Follow Tim Don's resurgence from a career-threatening spinal injury
© Adrian Pirlet
Going from a broken neck to racing in just six months, Tim Don has defied the odds. Watch his incredible comeback journey in The Man with the Halo.
This story starts with a crash – the kind that normally marks an ending.
Tim Don was a three-time Olympian when he broke the IRONMAN world record while competing in Brazil, on May 28, 2017, clocking a time a full four minutes faster than anyone previously had. When it came time for the IRONMAN World Championship in October, he remained the clear favourite. Don was having the best season of his 20-plus-year career when he arrived in Kailua-Kona, Hawaii, his place atop the podium all but reserved.

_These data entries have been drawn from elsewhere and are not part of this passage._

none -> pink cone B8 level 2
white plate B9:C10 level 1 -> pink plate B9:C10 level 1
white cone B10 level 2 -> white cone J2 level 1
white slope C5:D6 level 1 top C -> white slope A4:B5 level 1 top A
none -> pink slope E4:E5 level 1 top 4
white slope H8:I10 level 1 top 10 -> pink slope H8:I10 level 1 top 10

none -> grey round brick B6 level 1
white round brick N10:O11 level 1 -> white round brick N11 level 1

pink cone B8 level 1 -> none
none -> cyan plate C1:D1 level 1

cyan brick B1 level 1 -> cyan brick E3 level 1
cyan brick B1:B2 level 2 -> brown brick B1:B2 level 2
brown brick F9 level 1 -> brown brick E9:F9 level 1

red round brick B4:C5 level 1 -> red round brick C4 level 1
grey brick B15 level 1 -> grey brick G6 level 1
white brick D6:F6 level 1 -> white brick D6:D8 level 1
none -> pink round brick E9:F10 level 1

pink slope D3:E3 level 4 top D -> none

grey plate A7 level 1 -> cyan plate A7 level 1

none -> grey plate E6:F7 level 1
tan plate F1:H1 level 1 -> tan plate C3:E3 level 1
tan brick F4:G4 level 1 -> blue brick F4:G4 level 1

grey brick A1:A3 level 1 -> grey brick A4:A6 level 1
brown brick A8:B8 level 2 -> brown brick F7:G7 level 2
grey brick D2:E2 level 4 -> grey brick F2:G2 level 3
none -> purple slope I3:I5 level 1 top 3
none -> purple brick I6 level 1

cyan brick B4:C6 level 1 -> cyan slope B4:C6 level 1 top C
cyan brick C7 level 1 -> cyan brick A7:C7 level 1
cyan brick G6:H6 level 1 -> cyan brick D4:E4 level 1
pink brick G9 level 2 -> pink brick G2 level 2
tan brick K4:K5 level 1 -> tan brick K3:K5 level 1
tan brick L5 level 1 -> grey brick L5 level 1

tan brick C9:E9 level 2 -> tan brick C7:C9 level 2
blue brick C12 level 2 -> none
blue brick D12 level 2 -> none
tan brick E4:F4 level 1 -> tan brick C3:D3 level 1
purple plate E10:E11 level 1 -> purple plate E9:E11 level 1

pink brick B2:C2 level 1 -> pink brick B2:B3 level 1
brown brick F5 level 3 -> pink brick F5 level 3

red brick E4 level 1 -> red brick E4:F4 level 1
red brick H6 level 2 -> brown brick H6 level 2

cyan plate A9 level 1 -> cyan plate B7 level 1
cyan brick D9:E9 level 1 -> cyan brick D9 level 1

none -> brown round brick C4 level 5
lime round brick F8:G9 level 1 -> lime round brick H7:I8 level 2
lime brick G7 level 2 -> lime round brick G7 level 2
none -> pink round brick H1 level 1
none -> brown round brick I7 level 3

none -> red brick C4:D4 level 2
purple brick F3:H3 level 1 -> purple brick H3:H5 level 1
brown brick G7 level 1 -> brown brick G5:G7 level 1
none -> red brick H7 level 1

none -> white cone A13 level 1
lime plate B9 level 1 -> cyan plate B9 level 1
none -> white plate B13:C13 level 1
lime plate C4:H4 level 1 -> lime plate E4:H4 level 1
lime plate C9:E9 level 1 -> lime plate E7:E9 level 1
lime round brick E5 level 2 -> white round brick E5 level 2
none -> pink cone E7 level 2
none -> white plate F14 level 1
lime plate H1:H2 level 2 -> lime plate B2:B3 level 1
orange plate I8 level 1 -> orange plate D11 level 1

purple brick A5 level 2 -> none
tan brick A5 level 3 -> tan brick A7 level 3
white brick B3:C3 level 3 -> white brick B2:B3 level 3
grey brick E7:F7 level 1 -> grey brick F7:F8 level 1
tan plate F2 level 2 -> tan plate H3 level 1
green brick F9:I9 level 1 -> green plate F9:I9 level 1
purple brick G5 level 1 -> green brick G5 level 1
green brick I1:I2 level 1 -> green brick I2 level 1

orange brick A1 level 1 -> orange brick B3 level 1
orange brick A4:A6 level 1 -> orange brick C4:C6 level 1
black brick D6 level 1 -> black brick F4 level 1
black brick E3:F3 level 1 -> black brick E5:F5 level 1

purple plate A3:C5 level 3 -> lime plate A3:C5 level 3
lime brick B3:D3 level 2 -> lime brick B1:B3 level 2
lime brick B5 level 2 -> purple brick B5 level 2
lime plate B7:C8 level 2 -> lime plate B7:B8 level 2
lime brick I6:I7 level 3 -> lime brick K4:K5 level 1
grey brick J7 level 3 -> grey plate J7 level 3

While on a practice ride two days before the main event, Don was struck while riding in a bicycle lane. The crash broke his neck and his dream of being crowned world champion along with it.
The outlook was favourable, however. Don had managed to avoid any damage to his spinal column and had some range of motion, with no numbness. His broken C2 vertebrae – known as a 'hangman's fracture', for the type of break consistent with hanging – left him with three options for recuperation: a soft brace, surgery or a halo brace. The latter, while painful and extremely uncomfortable, would leave him with the best chance of a viable future in competing.
For Don, the choice was easy. The tough part, as it always is, would be the process. His range of motion was limited by the halo, which meant he had to fundamentally change his training regiment.
He had to spend his time riding a stationary bike mostly upright so as not to put undo stress on his neck, swimming saw the addition of a snorkel due to his inability to turn his neck, and runs were anything but a walk in the park. He typically logged 30 hours of training per week before the accident, and now he hovered around 20, which pushed the limits to the point where the screws drilled into his skull had to be tightened regularly and eventually warranted the drilling of an additional hole.
All of this was in the hope that Don could compete in the 2018 Boston Marathon in April, before returning to IRONMAN competition in July. He ran the marathon, and will return to IRONMAN as hoped.